People with extremely rare diseases are often scattered across the world, and any one hospital has a hard time locating enough individuals to conduct meaningful research.

But one woman with an extremely rare heart condition managed to do what many hospitals couldn't. Katherine Leon connected with enough people online to interest the Mayo Clinic in a research trial.

Leon was 38, in great health and had just given birth to a baby boy. Then the unexpected happened: She had a heart attack.

"I had been in great health before — or so I thought — and it was just a complete surprise. To go from a mom of two to being a patient was a really big shock." Leon says

She was diagnosed with something called spontaneous coronary artery dissection, or SCAD. Leon didn't have high cholesterol, and her arteries weren't blocked by the typical atherosclerotic plaques that one finds in most patients with heart disease.

Instead, the walls of her arteries had torn, and tiny fragments of tissue had blocked the flow of blood to her heart. It's a condition that affects primarily women, and it's also very rare — so rare her doctors told her that there were hardly enough people to study it. Leon recalls being dumbfounded.

"In this day in age, to have a type of heart attack that had not been researched just seemed ridiculous," Leon says.

So ridiculous that Leon says once she recovered from double bypass surgery she decided to do something about it. She started looking for other SCAD patients on the Internet.

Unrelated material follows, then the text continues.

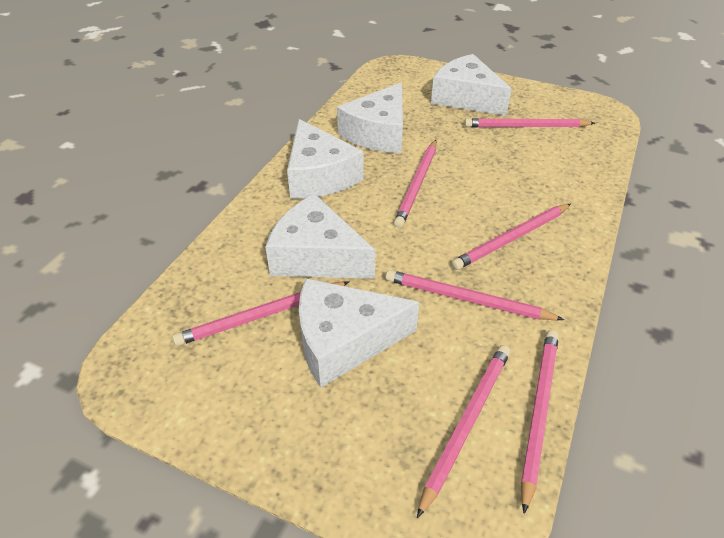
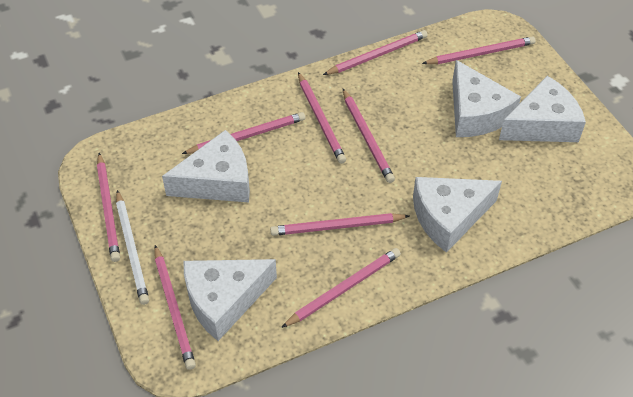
pink pencil: 7 -> 9
white pencil: 0 -> 1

It took her a year to find her first patient. And another year or longer to find three more. And then, in 2007, the nonprofit advocacy organization WomenHeart partnered with a company, Inspire, to create WomenHeart Support Community on Inspire. It was through that online community that Leon began finding other SCAD patients around the world.

"If they Googled SCAD — boom — up would pop our conversation and they could join right in. So that's when the numbers really exploded," Leon says. "And you know, every week we would get a few more and a few more, so that was really exciting."

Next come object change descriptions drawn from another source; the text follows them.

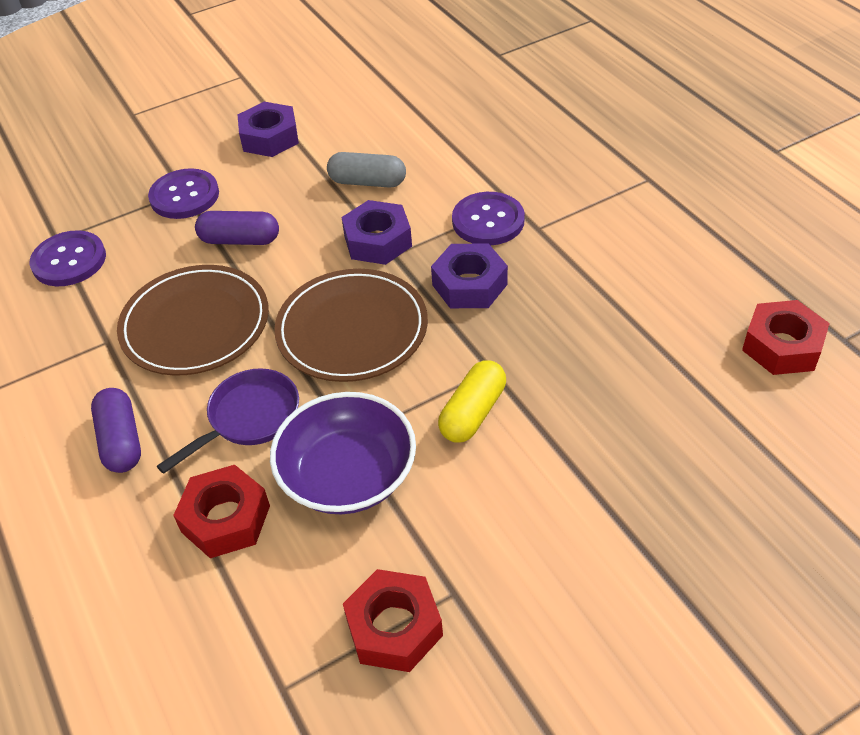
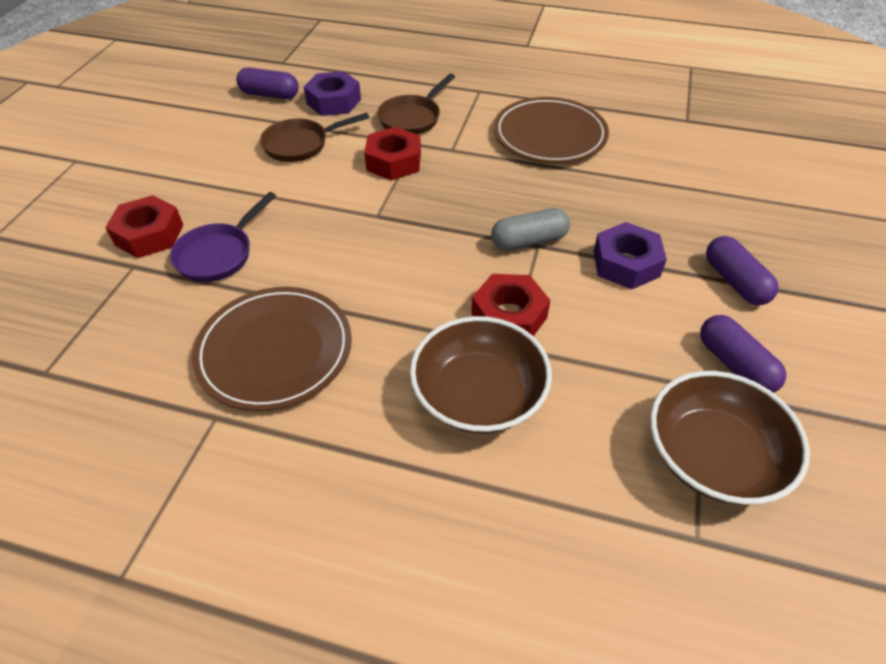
brown bowl: 0 -> 2
brown pan: 0 -> 2
purple bowl: 1 -> 0
purple button: 3 -> 0
purple capsule: 2 -> 3
purple nut: 3 -> 2
yellow capsule: 1 -> 0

As the numbers of SCAD patients grew, Leon kept track of them, taking notes on their age and medical information.

"I just kept a running document on the computer. And as it grew, that's when I thought, OK, research would be viable," Leon says. "This would definitely be something that I could compile and take to a doctor someday and try to convince them to research it."

Eventually Leon found the opportunity she needed. At a symposium run by womenheart.com at the Mayo Clinic, she spotted cardiologist Sharonne Hayes.

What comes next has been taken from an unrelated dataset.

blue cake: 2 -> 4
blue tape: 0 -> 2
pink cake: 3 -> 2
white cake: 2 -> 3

"She came up to me during one of the breaks at the meeting," Hayes says, "and she said, 'Oh, Dr. Hayes, what's Mayo doing for research on SCAD?' "

"And she said, 'Well, we aren't doing anything,'" Leon says. "I said that I knew over 70 women through an online community who had it all over the world, that we were in contact."

She asked Hayes if she would be willing to research SCAD, and Hayes said she would.

Hayes set up a virtual patient registry and allowed patients from all over the world submit their medical records and scans online. In the first trial, Mayo enrolled 12 patients — and had to turn people away.

Hayes is now working on a second trial where she hopes to enroll as many as 200 patients. She says traditionally, one of the biggest barriers to studying rare diseases are the privacy laws that make it difficult to access hard-to-find patients.

"I could not legally, ethically send out an email to all Mayo patients for instance, and say, "Oh, anybody got SCAD? You want to sign up for my study?" she says.

But the rise of social media has allowed patients to do for themselves what researchers like Hayes can't: spread information about research. Through their personal Facebook pages, chat rooms and message boards, patients are recruiting each other in a kind of virtual word-of-mouth.

"This is not investigator-initiated research, this is patient-initiated research," Hayes says, "and to a certain extent has been patient-sustained research in the case of our study."

Leon sees herself, and other patients like her, as needles in a giant haystack; the Internet was simply the best way to sort themselves out. If more people could do that, she says, there'd be huge progress.